VanClief went on to assure Richardson that an investigator would monitor the YouTube comment section.

“Should you run into persons on campus harassing you or forwarding threats, reach out to Public Safety immediately,” VanClief said.

Richardson told the Phi that she was capable of monitoring the death threats herself.

“It was like, ‘If someone shows up on campus with the intent to kill you, call this number,’” Richardson said of VanClief’s response.

Nine days later, on Sept. 28, Kelsey Goodwin, a writer for the university communications office, reached out to Richardson offering to walk her through the process of reporting comments on YouTube.

Richardson never responded. For her, it was “too little, too late.”

VanClief did not respond to two email requests from the Phi for comment.

“We take all threats to members of our community seriously and we encourage anyone who receives a threat to report it to Public Safety immediately,” Rodocker said in emailed comments to the Phi.

A thorny legal situation

Melina Bell, professor of philosophy and law, said the school’s hands were mostly tied, given that the threats were coming from a forum not associated with campus. But had she been in an administrator’s shoes, Bell said, she wouldn’t have left it up to Richardson to report the threatening comments.

“If a student came to me and told me about this… I’d be like, ‘We’re reporting it to YouTube [together],’” Bell said. “This institution has more political capital than a first-year student. I would hope they use the institutional platform to help her get that addressed.”

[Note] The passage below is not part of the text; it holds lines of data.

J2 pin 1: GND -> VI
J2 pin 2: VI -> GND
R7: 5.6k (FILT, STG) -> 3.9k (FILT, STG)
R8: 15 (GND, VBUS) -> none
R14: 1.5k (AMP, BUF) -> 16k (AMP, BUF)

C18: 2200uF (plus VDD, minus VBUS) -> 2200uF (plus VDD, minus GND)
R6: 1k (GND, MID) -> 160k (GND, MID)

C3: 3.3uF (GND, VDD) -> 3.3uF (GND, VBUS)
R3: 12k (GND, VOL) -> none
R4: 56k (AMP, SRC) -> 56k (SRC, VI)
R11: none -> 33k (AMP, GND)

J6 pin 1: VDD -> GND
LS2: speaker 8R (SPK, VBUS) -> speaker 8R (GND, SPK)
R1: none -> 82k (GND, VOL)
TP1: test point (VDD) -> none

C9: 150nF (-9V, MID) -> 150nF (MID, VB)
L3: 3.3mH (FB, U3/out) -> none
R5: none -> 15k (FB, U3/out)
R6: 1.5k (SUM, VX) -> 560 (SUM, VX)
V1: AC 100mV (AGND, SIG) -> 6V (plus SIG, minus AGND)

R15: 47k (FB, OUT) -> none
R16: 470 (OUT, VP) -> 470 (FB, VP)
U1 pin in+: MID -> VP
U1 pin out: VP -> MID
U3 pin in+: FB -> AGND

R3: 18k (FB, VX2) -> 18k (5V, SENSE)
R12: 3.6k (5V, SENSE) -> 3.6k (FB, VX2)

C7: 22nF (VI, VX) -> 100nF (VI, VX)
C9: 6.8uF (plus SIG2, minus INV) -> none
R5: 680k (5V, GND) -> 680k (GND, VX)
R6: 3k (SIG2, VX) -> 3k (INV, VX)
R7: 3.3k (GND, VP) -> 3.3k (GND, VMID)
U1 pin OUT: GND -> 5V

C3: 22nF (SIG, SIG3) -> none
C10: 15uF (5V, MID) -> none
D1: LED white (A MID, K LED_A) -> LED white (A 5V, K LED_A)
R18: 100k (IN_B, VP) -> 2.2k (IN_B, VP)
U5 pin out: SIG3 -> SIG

YouTube doesn’t allow threats or hate speech in its comments. But Bell noted that some of the threats, such as the commenter who mentioned “a bullet,” could be vague enough to avoid suspicion.

Bell said there’s a term for such attempts to silence a dissenting voice: “testimonial smothering.” The term, she said, refers to how women, gender minorities and others may limit what they say because they know they will be belittled or threatened by their audience.

“One thing that could happen is she could be so afraid for her life that she never does that again,” Bell said. “And that is, I think, the intention of it.”

Richardson said she wasn’t necessarily terrified by the anonymous internet threats. But they were a source of distress during her first month of college.

“I don’t think there is a normal response to getting death threats,” Richardson said. “I was actually frustrated. I thought, ‘I’m not afraid of you. I’m annoyed by you.’”

Nearly two months later, Richardson said she’s just trying to move on with her busy life. And she knows university officials were really trying to help.

If figures like Walsh, who often single people out, keep coming to campus, “I think the school should consider their plan to help students,” Richardson said.